Il reconnaît avoir eu «des doutes sur la participation» de Daniel Legrand fils et même s’être demandé «s’il n’était pas victime plutôt qu’auteur». Mais 15 ans après le début de l’affaire, il défend toujours son instruction même s’il a convenu, pour la première fois, de plusieurs faiblesses dans son travail.

Il rappelle qu’avant de se rétracter, Daniel Legrand fils, alors âgé de 20 ans à peine, « a avoué les faits à trois reprises », sans « aucune pression » de sa part.

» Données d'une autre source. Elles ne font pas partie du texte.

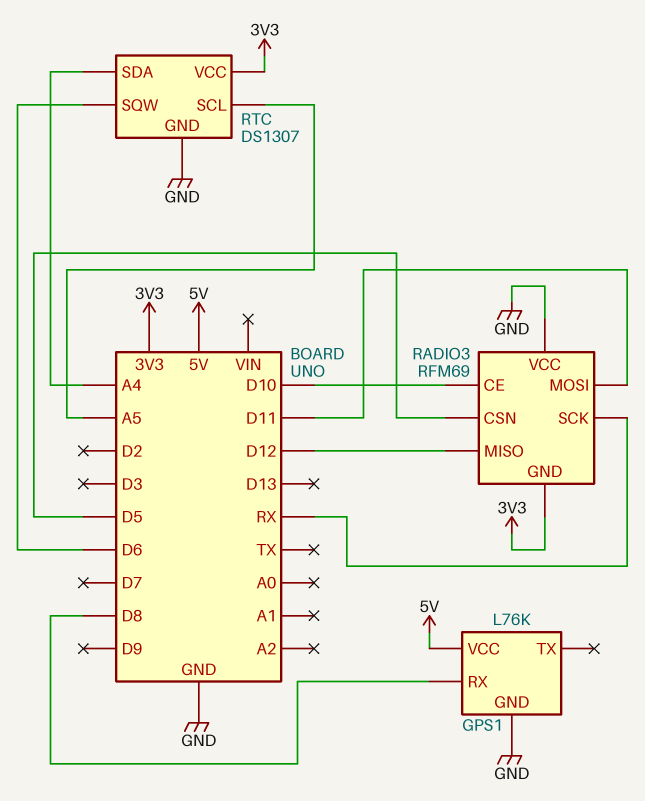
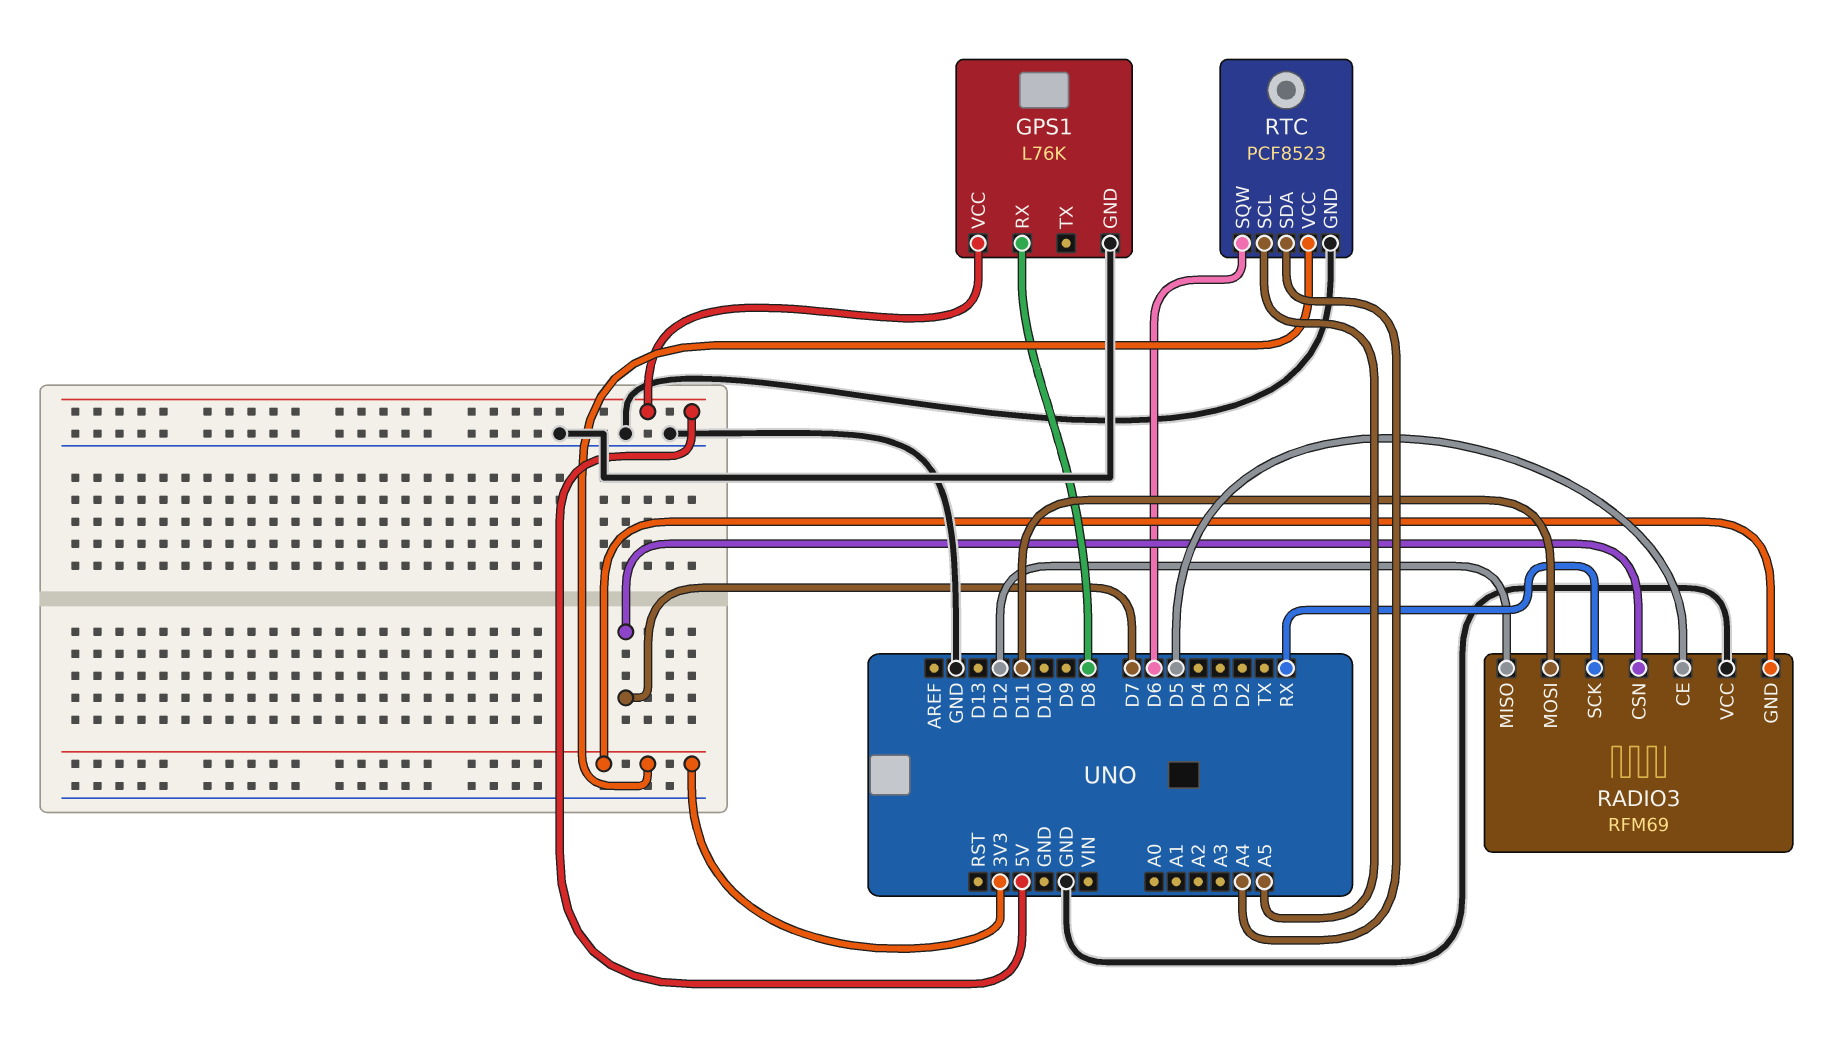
RADIO3 pin CE: D10 -> D5
RADIO3 pin CSN: D5 -> D7
RTC: DS1307 -> PCF8523

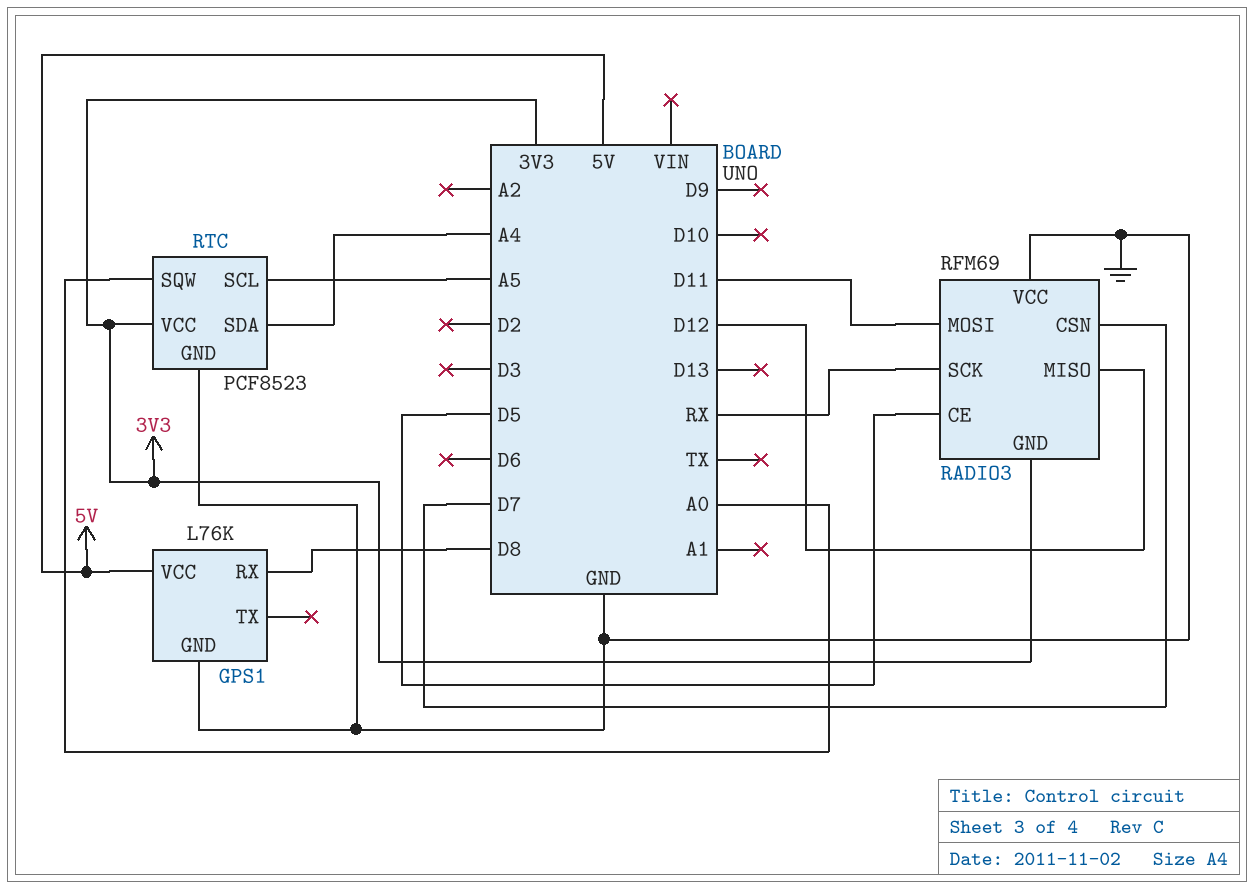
RTC pin SQW: D6 -> A0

Et d’ajouter : Daniel  Legrand « disait les enfants hurlaient, les enfants criaient. ». Il donnait des « détails précis », qui ne pouvait provenir d’informations publiées par la presse. Selon l’ancien juge d’instruction, « quand des gens inventent des faits, ils ne donnent pas des détails de crédibilité » Pour lui, « il avait l’air sincère. » Autre circonstance troublante d’après Fabrice Burgaud : « Au moment de ses aveux, il s’est excusé spontanément auprès des victimes pour le mal qui leur a fait. »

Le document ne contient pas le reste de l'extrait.